Le Profond Désir des dieux : There Will Be Blood
Suite à son visionnage sur le site d’ARTE, retour sur le titre de Shōhei
Imamura.
Cette robinsonnade satirique, à la
production et aux proportions épiques, dotée d’un « entracte » au
mitan exactement, amplifie et délocalise La Femme insecte (1963). Il
s’agit à nouveau d’un survival,
presque d’un « film de cannibales », spécialité transalpine par
exemple représentée par le bien (re)nommé Cannibal Holocaust (Deodato,
1980), puisque le capitalisme japonais y dévore des « indigènes »
consanguins et condamnés. S’il se fiche de l’ethnographie, lui préfère la fable
fatale, Imamura s’avère en vérité un élève involontaire de Lévi-Strauss, dont
le pionnier Tristes Tropiques paraît en 1955. Le Profond Désir des dieux (1968) s’occupe donc de cosmogonie, de choc des
cultures, de sexe et d’inceste, de puits à creuser en reflet, en replay, petit exercice à la Sisyphe, de
pénitence ou à l’opposé de puissance. En découvrant ce film de son temps, où le
son d’un avion et une réplique laconique suffisent à faire surgir en filigrane
le conflit au Vietnam, leçon de discrétion et de suggestion non assimilée selon
l’opéra de Coppola (Apocalypse Now, 1979), on se surprend à songer
à la dystopie contemporaine de La Planète des singes (Schaffner,
1968), autre conte de déclin d’une civilisation, idem muni d’un visiteur de malheur, l’astronaute US sidéré, in fine
défait, agenouillé face à son ensablée « statue de la Liberté », à la
place du candide et cynique, sincère et menteur « M. l’ingénieur ».
Dans L’Île
nue (1960), Kaneto Shindō, en mode documentaire et muet, magnifiait les
travaux et les jours, de deuil et d’amour, déjà autour de l’eau qu’il faut,
élément vivant, clivant, déjà au cœur de la chaleur et du labeur de Manon
des sources (Pagnol, 1952), similaire et différencié retour à
l’Antiquité, à la cohésion et à l’hypocrisie chorales, au rythme cyclique, à
une féminité héroïque.
Dans Le Profond Désir des dieux,
Imamura décrit de drolatiques et en définitive tragiques descendants des
Atrides aux prises avec la collectivité, la modernité, certains, malsains ou
mesquins, à l’image des ultimes touristes aériens, en train, parleraient de
progrès.

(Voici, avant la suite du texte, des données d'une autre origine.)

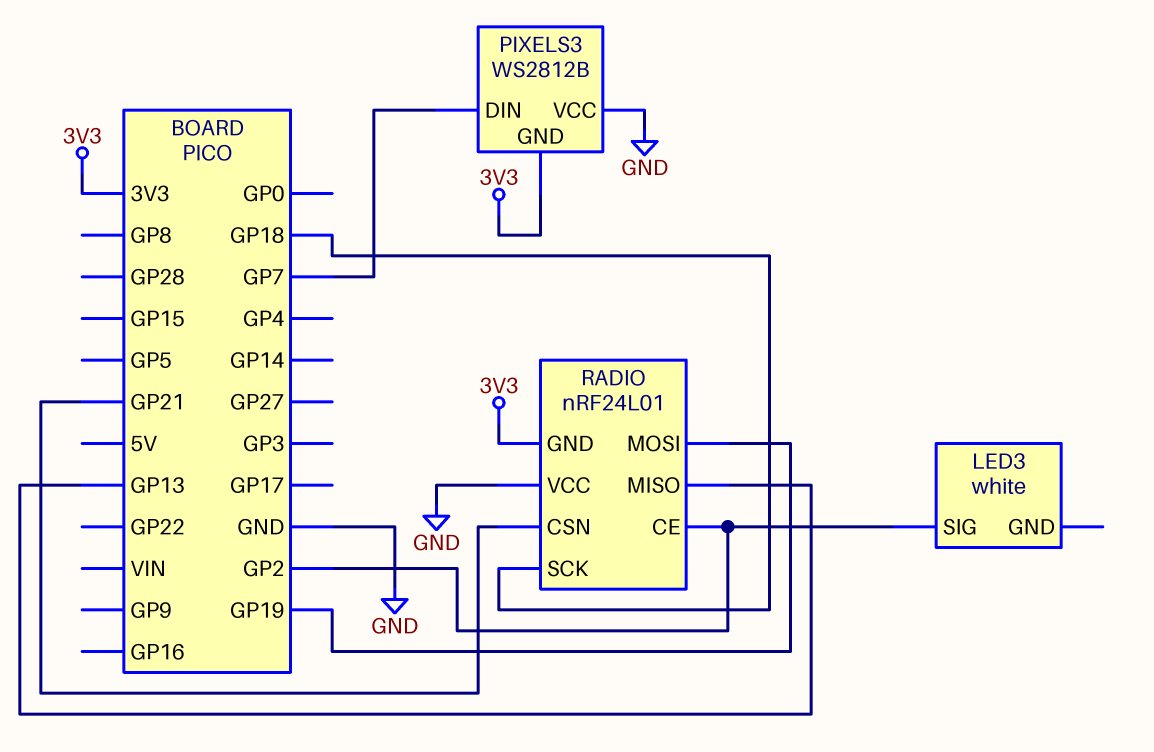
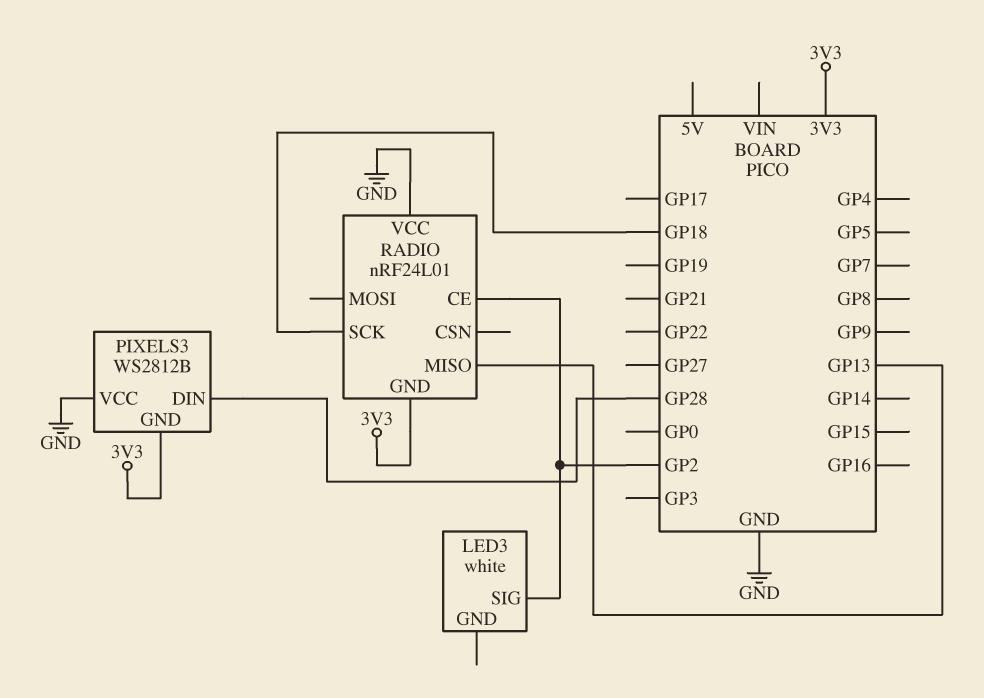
PIXELS3 pin DIN: GP7 -> GP28
RADIO pin CSN: GP21 -> none
RADIO pin MOSI: GP19 -> none

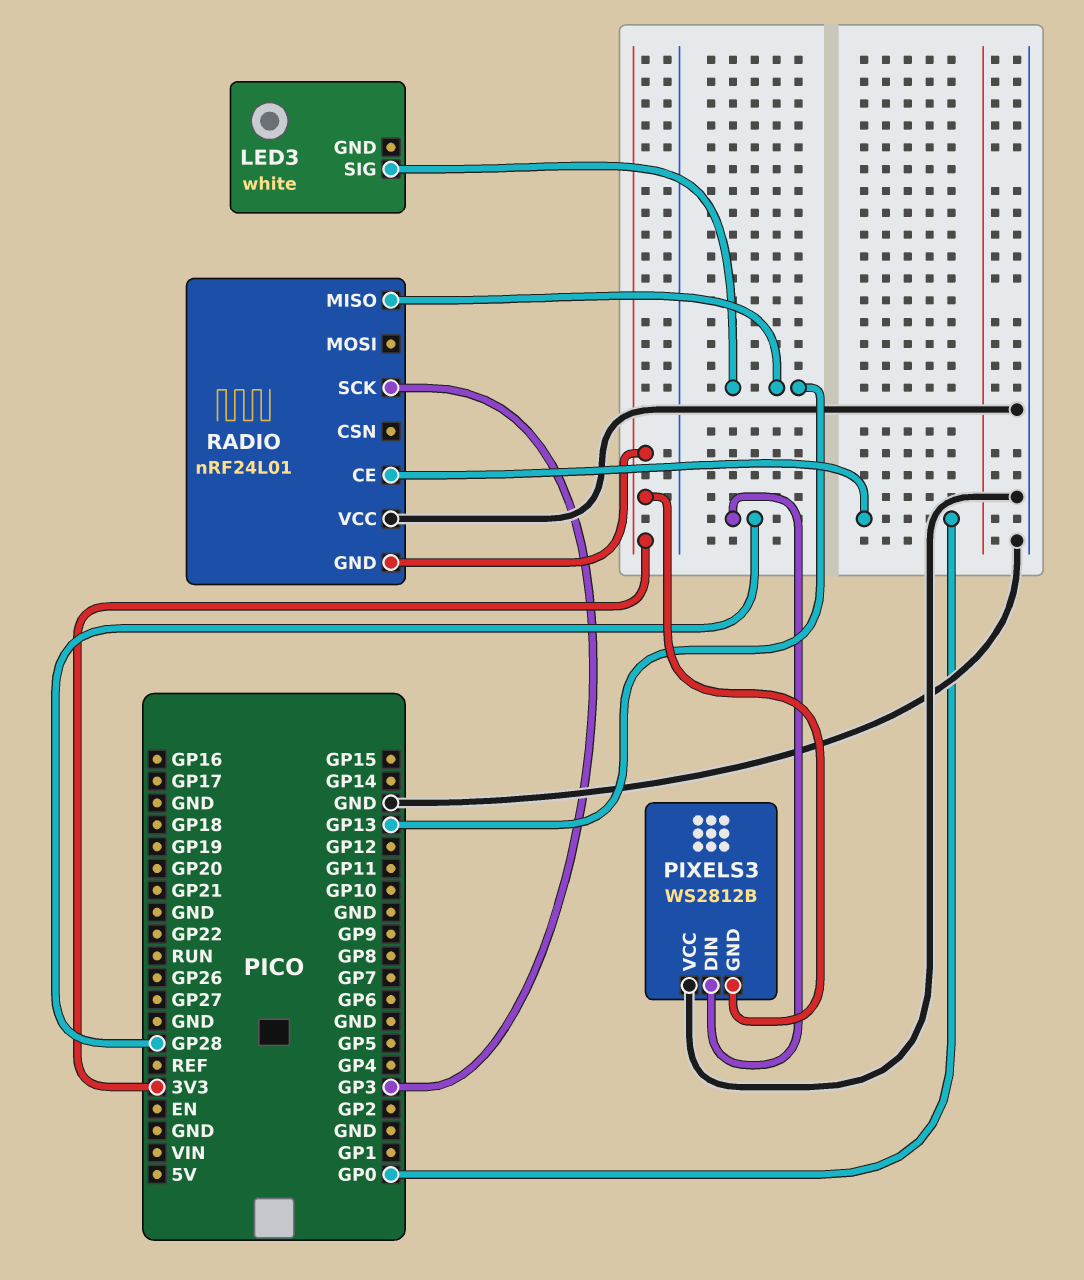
LED3 pin SIG: GP2 -> GP13
RADIO pin CE: GP2 -> GP0
RADIO pin SCK: GP18 -> GP3

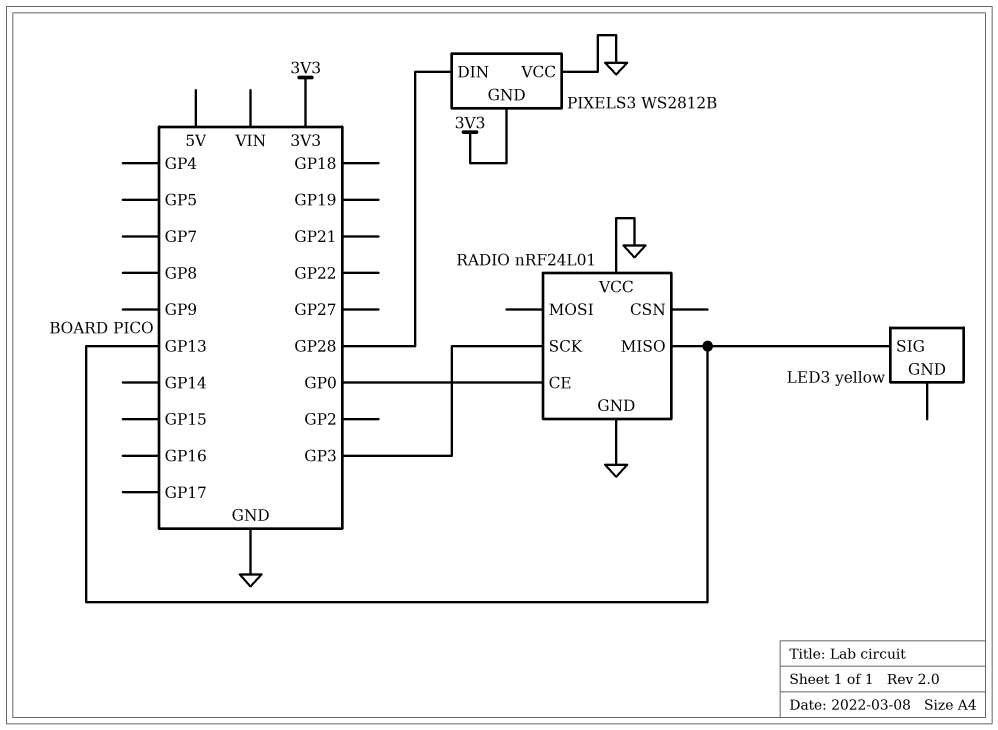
LED3: white -> yellow
RADIO pin GND: 3V3 -> GND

Enchaîné, au propre, au figuré, à son rocher, à son pedigree, à son « péché », à
la fois fraternel et paternel, Nekichi fissa s’enfuit flanqué de sa sœur, (im)possible épouse de nouveau départ esseulé, apaisé, sur une île classée « sacrée ».

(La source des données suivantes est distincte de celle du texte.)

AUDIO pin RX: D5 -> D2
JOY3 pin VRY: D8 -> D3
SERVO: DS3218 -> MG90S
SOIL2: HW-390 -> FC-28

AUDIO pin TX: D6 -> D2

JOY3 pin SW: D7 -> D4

Hélas, les natifs de sa terre ne sauraient le(s) laisser faire, le transforment
aussitôt en bouc émissaire de première, à traquer puis massacrer en pleine mer,
sa charmante chamane Uma elle-même triste sirène inversée, attachée, affamée, à
un mât de toile écarlate, en écho à la « pierre rouge » des origines
mythiques. L’homicide imbécile se double d’un pénible parricide, Kametaro
s’alcoolise et participe, promis à imiter, après passage par la capitale, le
Gabin assassin de La Bête humaine (Renoir, 1938), à revoir sur
le rail, un brin à la Ring (Nakata, 1998), le fantôme
bonhomme de sa sœurette « simplette », Toriko culottée, au propre, au
figuré, bis, surtout rejetée,
désirée, idiote so sexy à la
Dostoïevski, disons à la Linda Harrison, Nova sauvageonne excitée par Charlton
Heston, émule au crépuscule de la compatriote Madame Butterfly, pétrifiée pythie by the sea, fixant
et fixée à l’infini, tant pis pour le clan à écraser des « monstrueux »

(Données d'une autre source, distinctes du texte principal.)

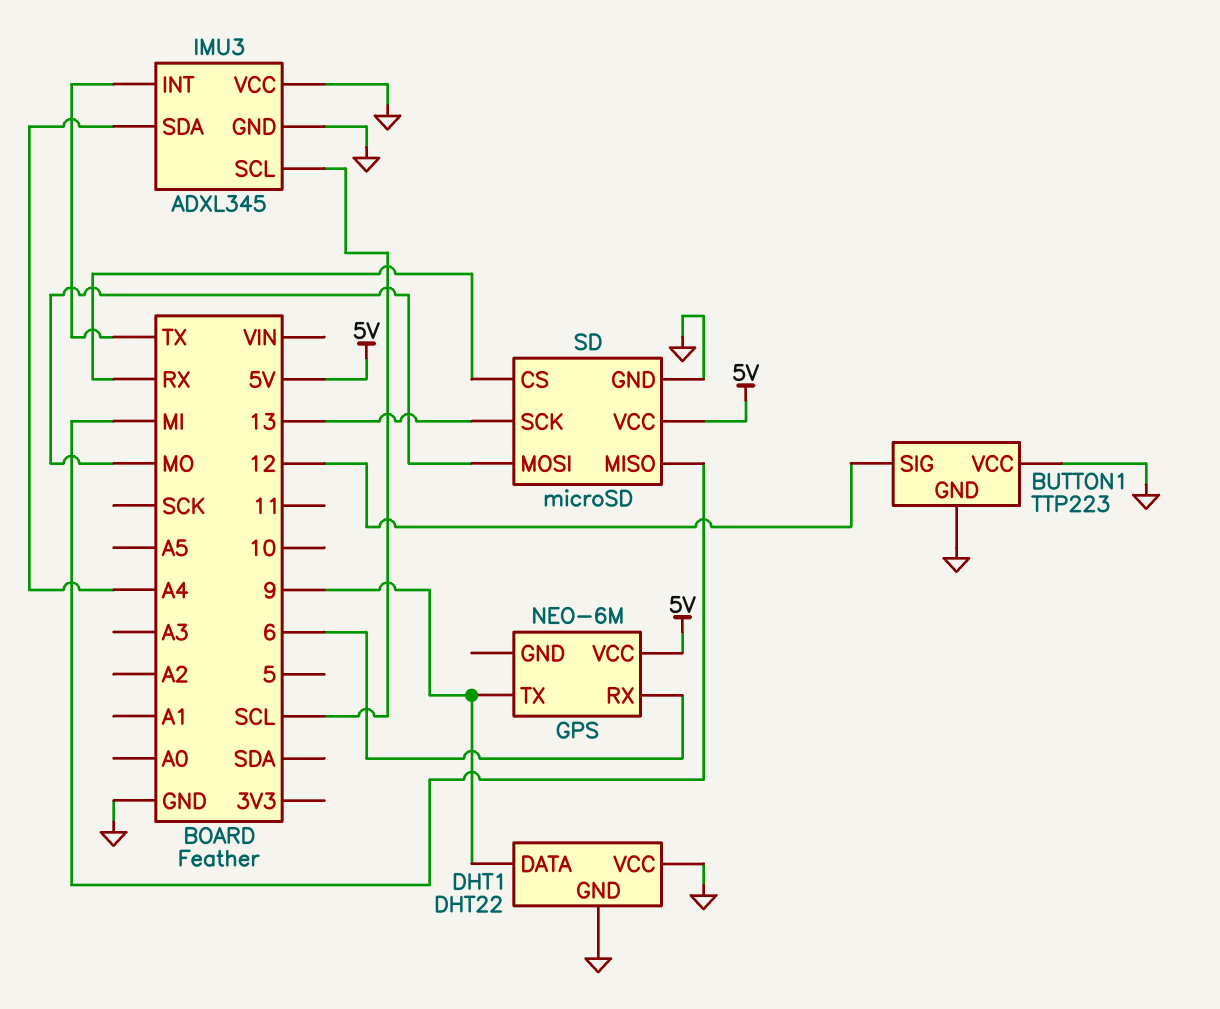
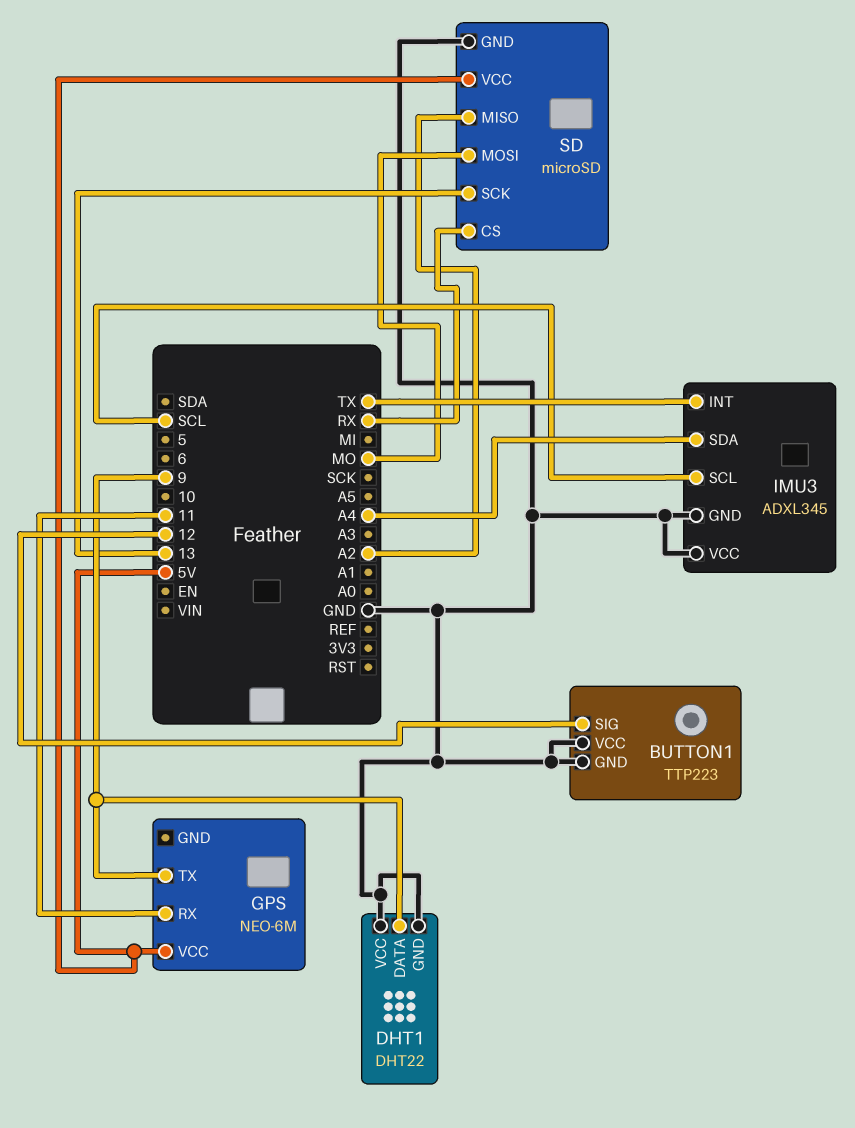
GPS pin RX: 6 -> 11
SD pin MISO: MI -> A2

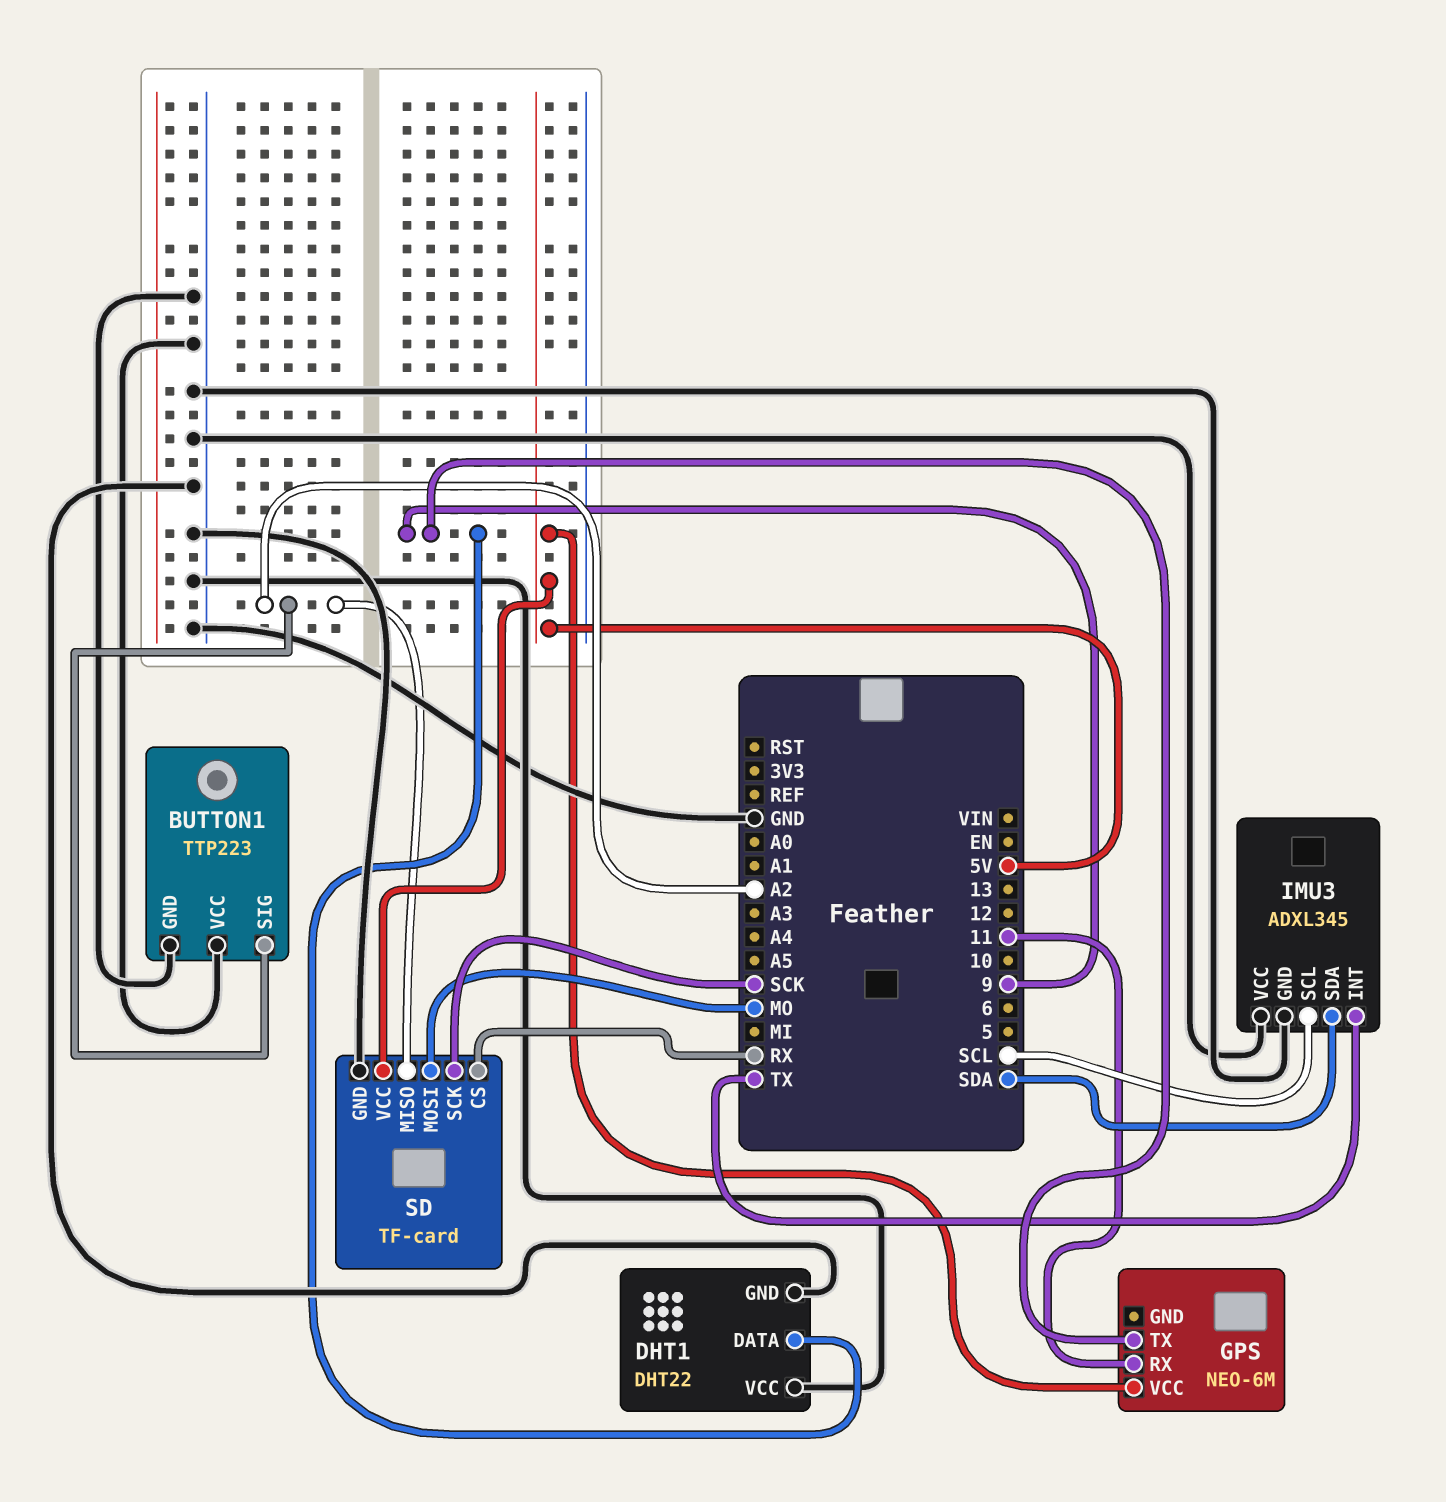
BUTTON1 pin SIG: 12 -> A2
IMU3 pin SDA: A4 -> SDA
SD: microSD -> TF-card
SD pin SCK: 13 -> SCK

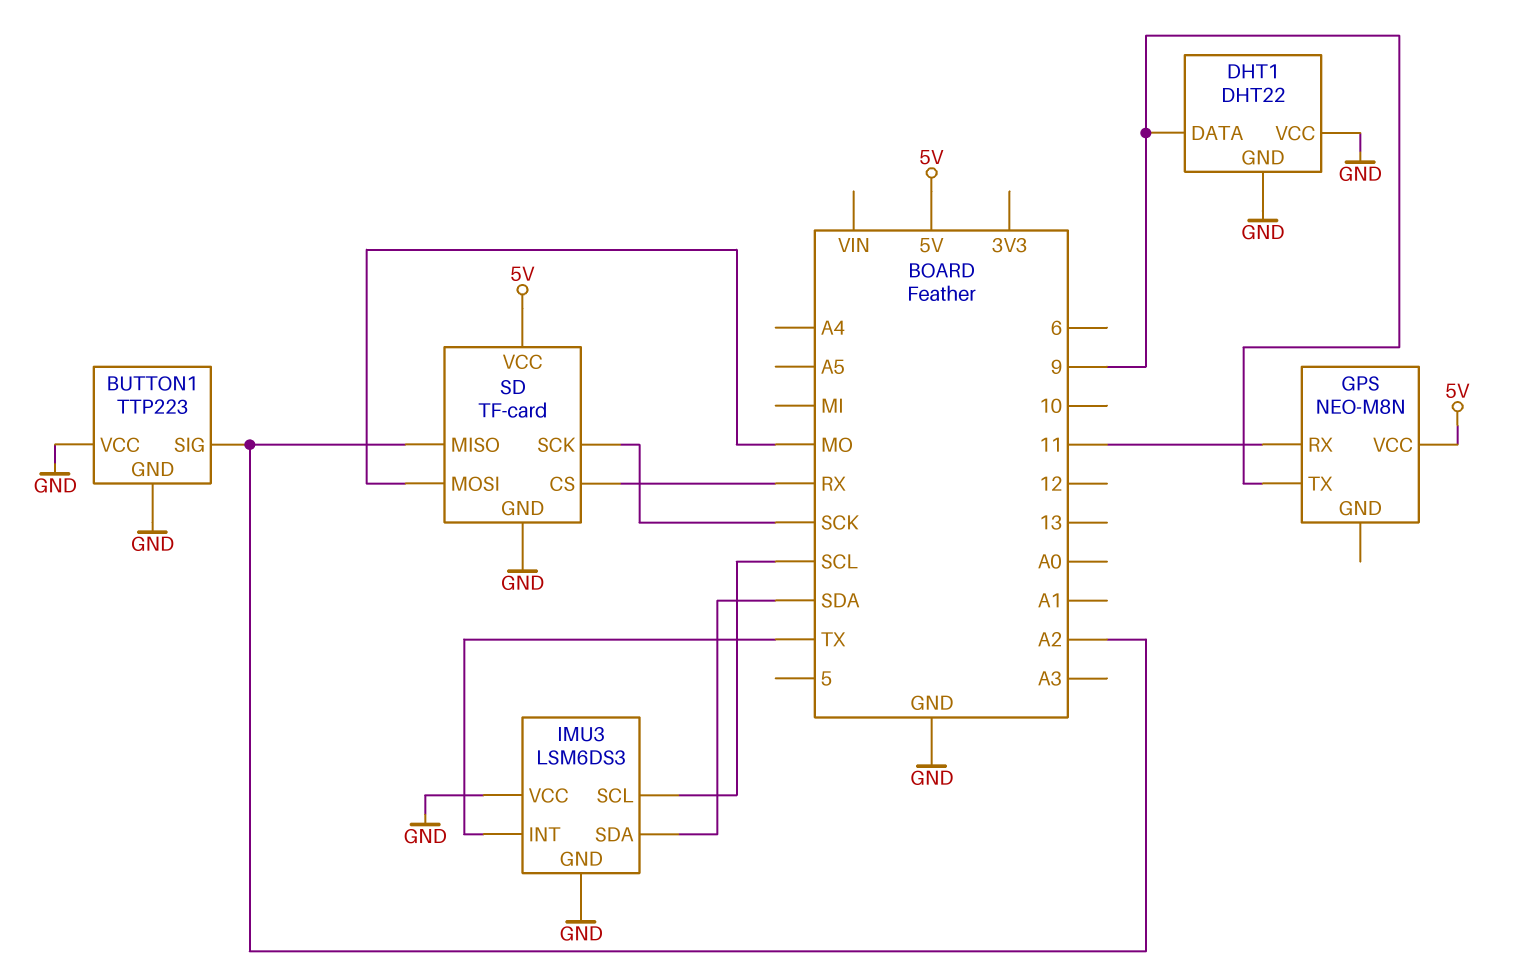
GPS: NEO-6M -> NEO-M8N
IMU3: ADXL345 -> LSM6DS3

et maudits Futori. Ici aussi, à l’instar de l’Italie, rizière rime avec amer,
l’exploitation du sol en stéréo de celle des hommes, lucre de sucre supervisé in situ,
via un violeur crevé du cœur au creux
des cuisses lisses de la prêtresse en plongée, en plan-séquence d’offense, Ritsugen,
quelle dégaine.
Si le scarabée obstiné de La
Femme insecte annonçait le scorpion sacrifié, par des enfants ferré, par
des fourmis bouffé, de La Horde sauvage
(Peckinpah, 1969), Le Profond Désir des dieux déploie en mer et sur terre un
organique et symbolique bestiaire, mention spéciale au porc tombé à bâbord, au
requin rappliqué pour le festin, « maltraitance animale » telle(s) celle(s)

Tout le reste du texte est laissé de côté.